In chapter 2 Macrae turns his attention to ancient authors, primarily Varro and Cicero, in order to demonstrate that “Roman religion” as a legible object must be assigned to those individuals who utilized various techniques: from ethnography, to compare Roman deities and practices to Mediterranean ones and the creation of a Roman distant past, thus establishing a distinctive “Roman” religion, to etymology and Roman legal language and the formation of religious documents that included hymns and priestly records often accompanied by commentaries. As Macrae concludes, “elite writers wrote down a constellation of practices, institutions, and ideas as a ‘religion’ that was both distinctively Roman and ostensibly archaic” (50).
Chapter 3 addresses the questions of who wrote and who read those books, as well as what they meant within Roman society. Different authors are discussed here, from Servius Fabius Pictor and Lucius Caesar to Cicero and L. Aelius Stilo. All these authors were among the elite and their audience was primarily their peers. Writing and reading such works allowed these authors to “buttress specific performances in important arenas” (68) while creating both a tradition and its reception.
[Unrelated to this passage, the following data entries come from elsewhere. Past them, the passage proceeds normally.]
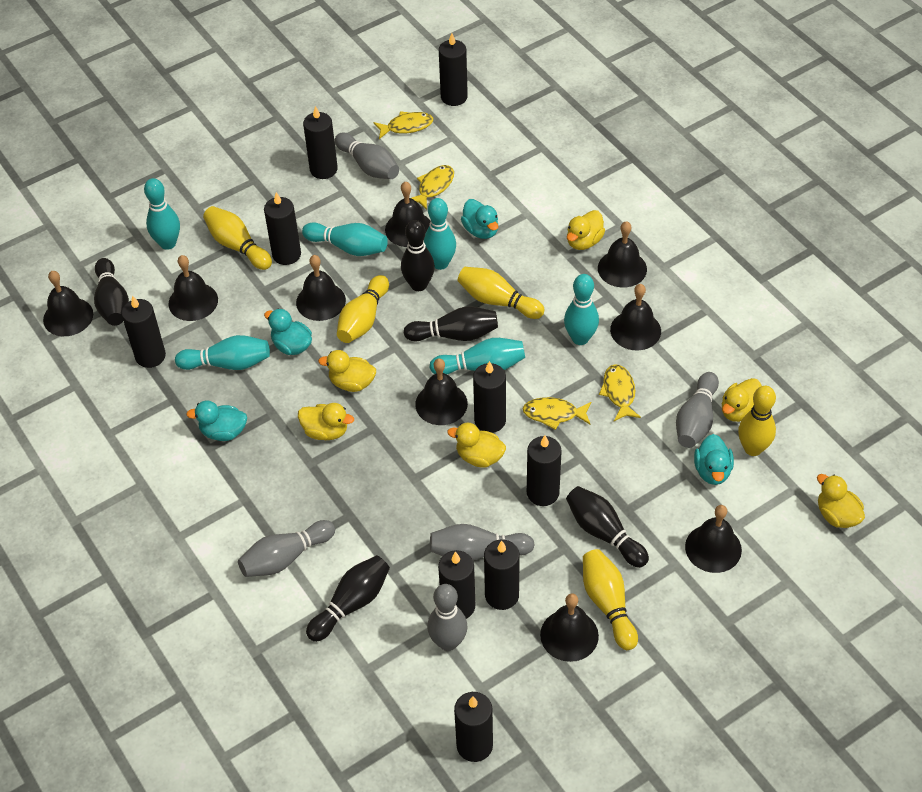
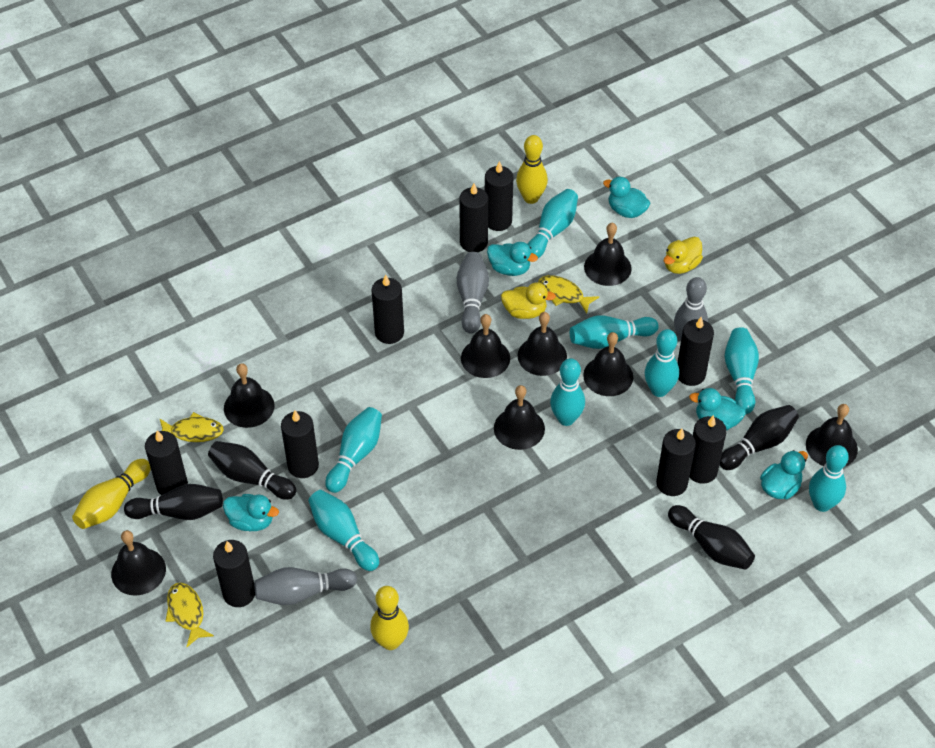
black bell: 9 -> 8
black bowling pin: 5 -> 4
grey bowling pin: 5 -> 3
turquoise bowling pin: 6 -> 8
turquoise duck: 4 -> 5
yellow bowling pin: 5 -> 3
yellow duck: 6 -> 2
yellow fish: 4 -> 3

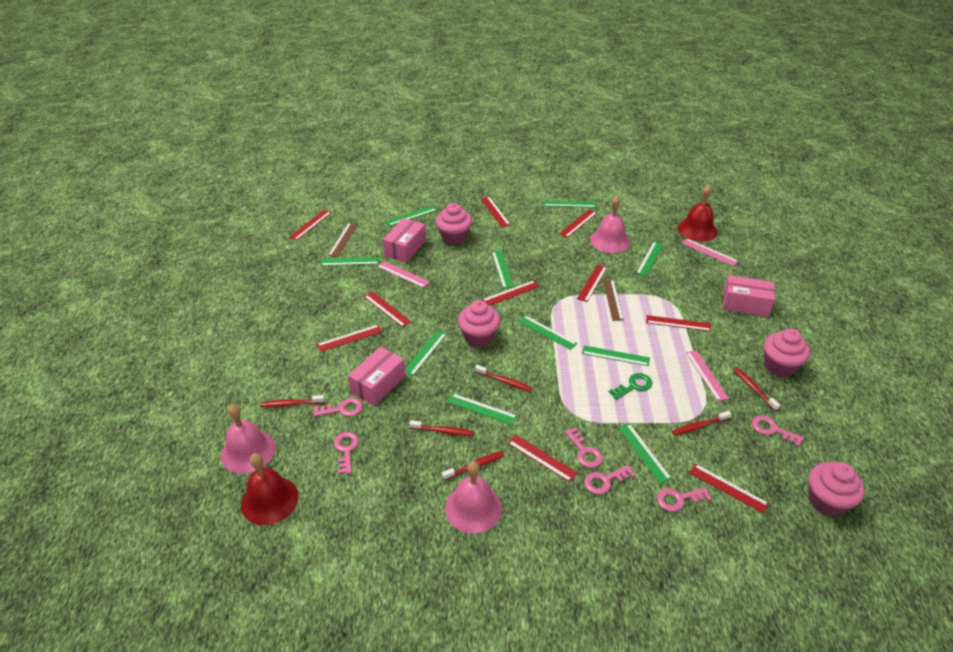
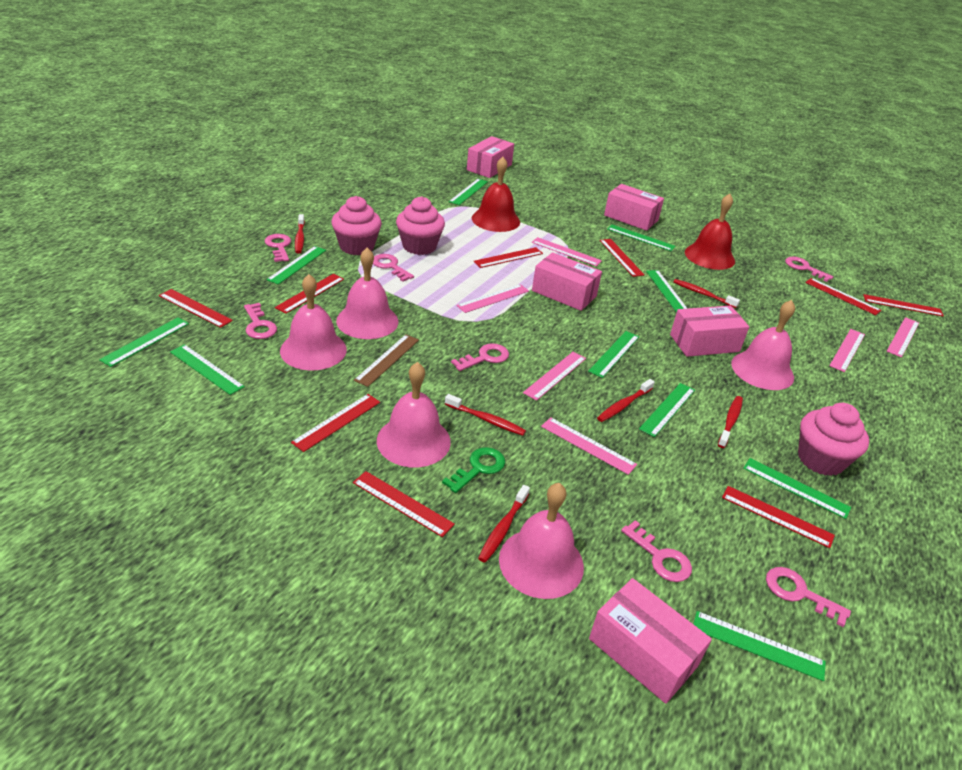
brown ruler: 2 -> 1
pink bell: 3 -> 5
pink box: 3 -> 5
pink cupcake: 4 -> 3
pink key: 6 -> 7
pink ruler: 3 -> 6
red ruler: 10 -> 9

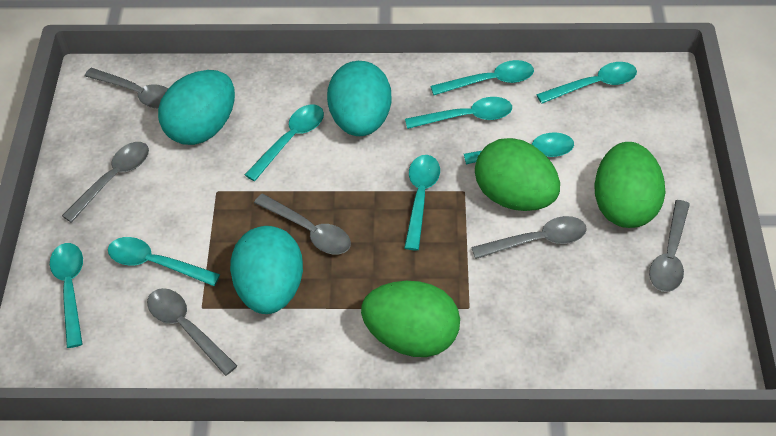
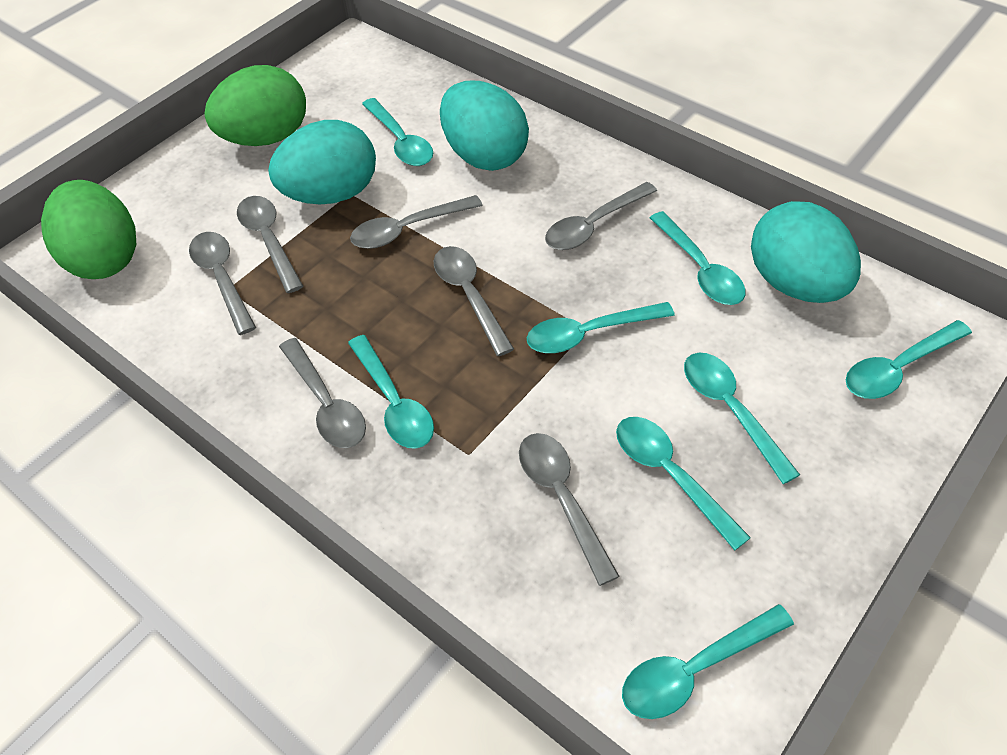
green egg: 3 -> 2
grey spoon: 6 -> 7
In chapter 4 Macrae proceeds to an interesting comparison between Roman civil religion and the rabbinic Mishnah. As he argues, and without failing to mention the serious differences between the two, both rabbinic and Roman texts served the same aims and followed similar methods. For example, while the Romans adopted the style of civil law, the rabbis followed the style of the Torah; nevertheless, both sought to systematize and define their traditions, and marked borders to stress their respective uniqueness.
Chapter 5 addresses the role of Augustus and his successors in further establishing the authority of those books in order to “support their own regimes” (102), which was accomplished in three ways: the books provided resources for legitimizing the religious authority of the emperor by performing rituals; the civil theologian was now not merely an aristocrat but a member of the court writing for the emperor, while the aristocrats used those same books to reply to the monarchic rule.
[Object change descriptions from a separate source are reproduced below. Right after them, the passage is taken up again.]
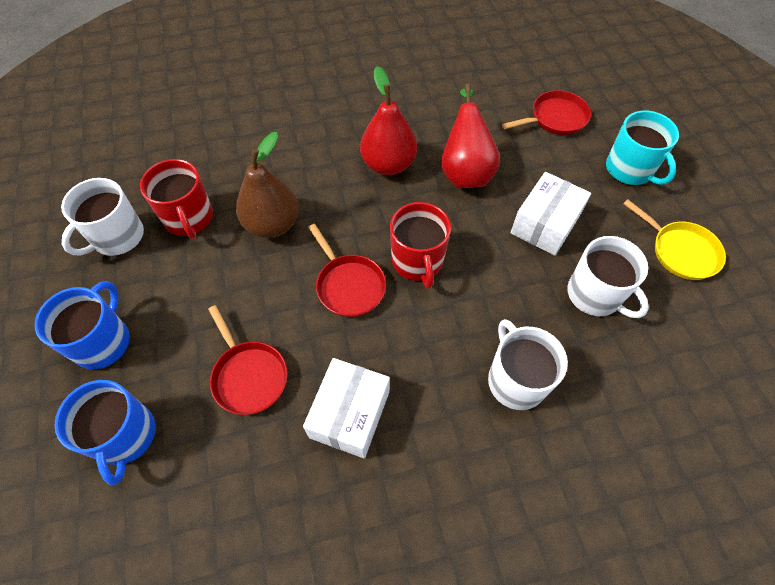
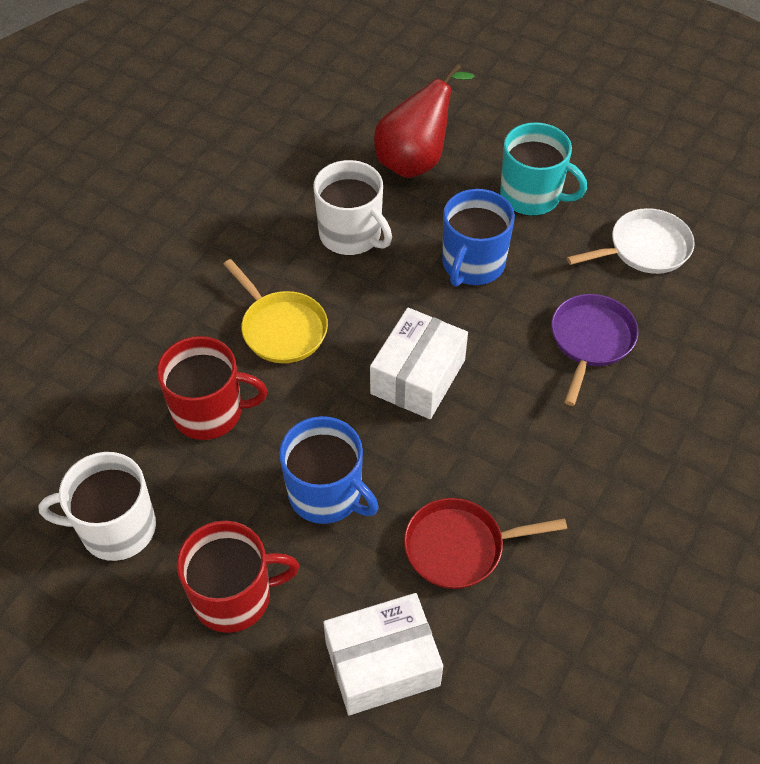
brown pear: 1 -> 0
purple pan: 0 -> 1
red pan: 3 -> 1
red pear: 2 -> 1
white mug: 3 -> 2
white pan: 0 -> 1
Finally, chapter 6 enters into the early Christian world, examining how Christian authors such as Tertullian and Augustine dealt with these texts. Both authors dedicated space and energy in their works to refute, debate, and demonstrate the fallacies of civic theology, primarily as it was portrayed in Varro’s Divine Antiquities.
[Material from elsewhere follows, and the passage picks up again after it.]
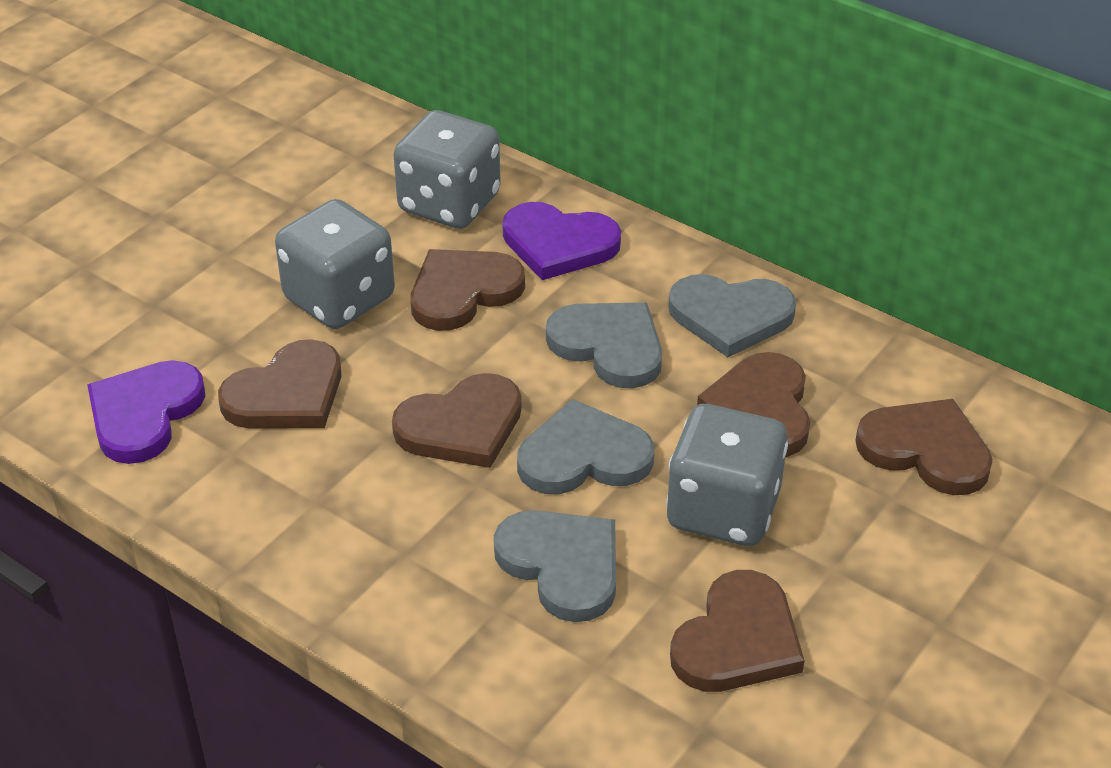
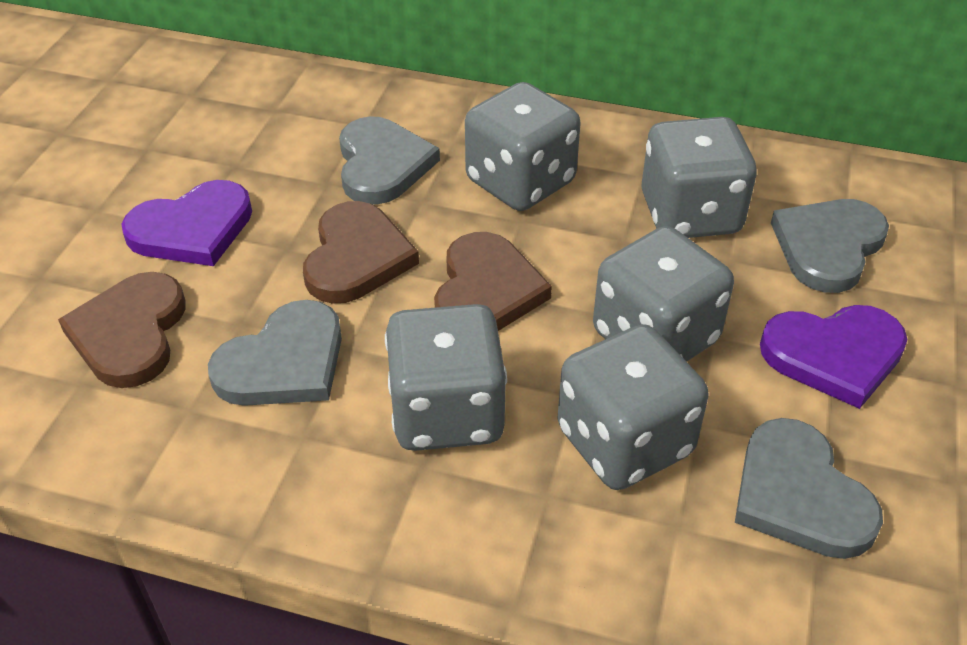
brown heart: 6 -> 3
grey dice: 3 -> 5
Macrae has offered a very detailed, well researched, and nicely written book that will be of great interest to scholars and students of Roman religion, early Christianity, and religious studies. I am assuming that several classicists will find most of his positions “problematic,” but Macrae’s work will make it difficult for those who disagree with him to refute his arguments.
Nickolas P. Roubekas is assistant professor of religious studies at the University of Vienna, Austria.